Direi che Giorgia Meloni e John Elkann sono antropologicamente agli antipodi, questo è fuor di dubbio. Però bisogna anche fare una puntualizzazione. Il valore di un imprenditore, quindi di un'impresa, deriva dalla creazione di valore. Non si può, dunque, obbligare un imprenditore a investire laddove non convenga. Diversa, però, è la questione di una responsabilità sociale dell'impresa e dell'imprenditore, che è molto più sviluppata quando il capitalista in questione ha forti radici, anche territoriali. Questo non è il caso di Elkann. Gli ultimi eredi, infatti, sono cresciuti in un contesto familiare e di relazioni interpersonali che eccedono l'Italia, che oltrepassano i confini dell'Europa, allevati da tate, da nonne, sballottati da una parte all'altra del pianeta, con famiglie inesistenti o distrutte nel frattempo.
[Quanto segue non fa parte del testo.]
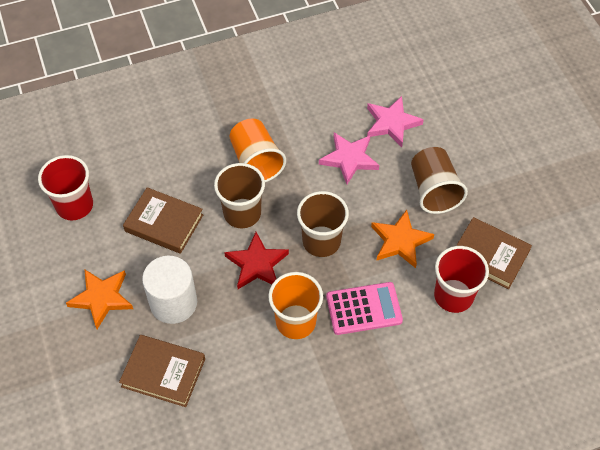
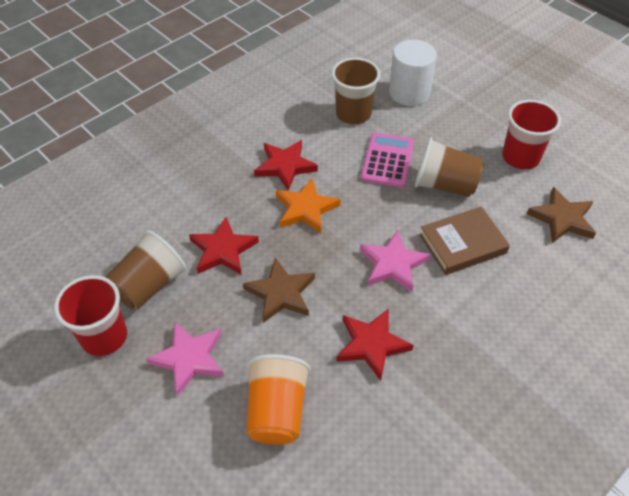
brown book: 3 -> 1
brown star: 0 -> 2
orange cup: 2 -> 1
orange star: 2 -> 1
red star: 1 -> 3

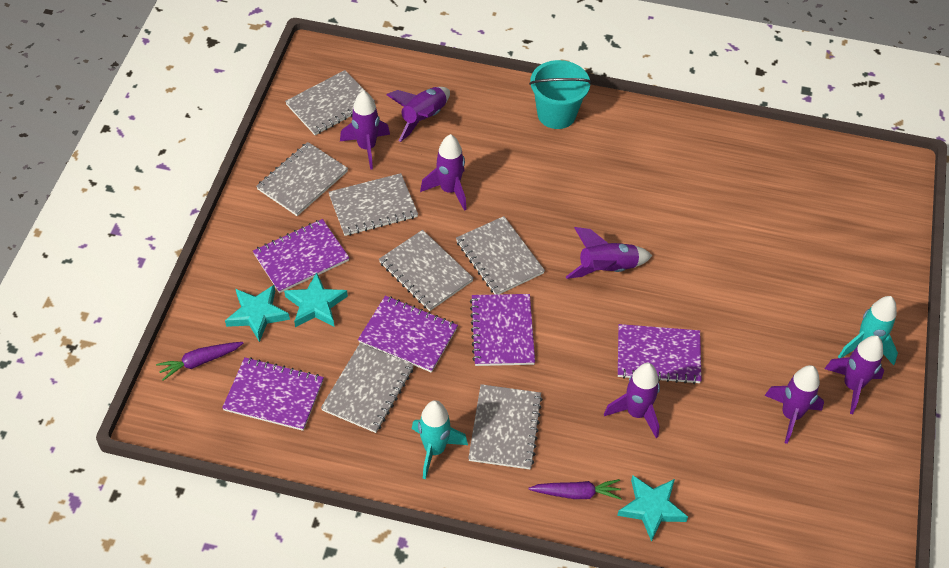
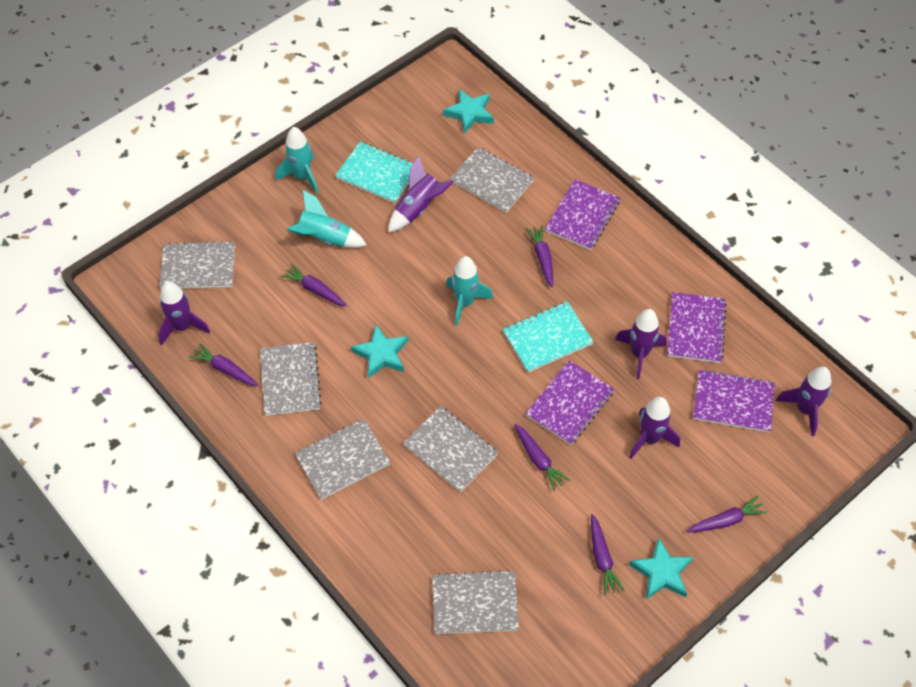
grey notebook: 7 -> 6
purple carrot: 2 -> 6
purple notebook: 5 -> 4
purple rocket: 7 -> 5
turquoise bucket: 1 -> 0
turquoise notebook: 0 -> 2
turquoise rocket: 2 -> 3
Riuscire a coltivare delle relazioni, anche sentimentali, se non familiari, tra genitori, tra diverse generazioni, credo sia stato molto difficile per loro, come credo sia stato complicato costruirsi una personalità in un simile contesto. C'è una cosa che però ritengo importante, al netto dei loro problemi psicologici, che ovviamente non spetta a noi valutare. Una considerazione certamente oggettiva è che loro non hanno radici. Gli Elkann sono l'incarnazione del capitalismo apolide, che investe laddove si presentino delle opportunità.
Effettivamente fa un certo effetto pensare che la Fondazione Gianni Agnelli sia un soggetto di diritto olandese...
Certo, è assolutamente così, anche se bisogna ammettere che qui in Italia scontiamo un'arretratezza anche nella dimensione del diritto societario. L'Olanda consente di conteggiare il doppio di ogni azione per dare stabilità al nocciolo della governance. Quindi, vi è tutta una serie di elementi che ha indotto molte aziende – non soltanto Fca prima e Stellantis dopo – a stabilire la loro sede in Olanda. Ritengo che l'Avvocato – che pure, come abbiamo visto, è stato un grande evasore fiscale – non avrebbe mai portato la sede né legale, né amministrativa all'estero, perché era figlio della propria storia e della propria dimensione familiare, così come Elkann è figlio di un'altra storia e quindi non percepisce il benché minimo vincolo con il territorio.
Senta, tornando in ultima battuta sulla Torino cortigiana, è di qualche tempo fa un articolo su Torino Today in cui si racconta che l'intelligenza artificiale avrebbe ricreato un'intervista virtuale con Gianni Agnelli. Dunque, come diceva poco fa, è proprio vero che i torinesi continuano a chiedersi: “Che cosa ne penserà l'Avvocato”.
D'altra parte, se lei ci riflette, uno dei miti di Torino è proprio Gustavo Rol (di cui tra l'altro ga realizzato anche un bellissimo documentario Anselma Dell'Olio). Quindi al riguardo potremmo affermare con certezza che ascoltare i morti è una delle più tipiche pratiche torinesi. Potremmo dire con una metafora automobilistica, infine, che qui a Torino si sfreccia con lo sguardo rivolto allo specchietto retrovisore!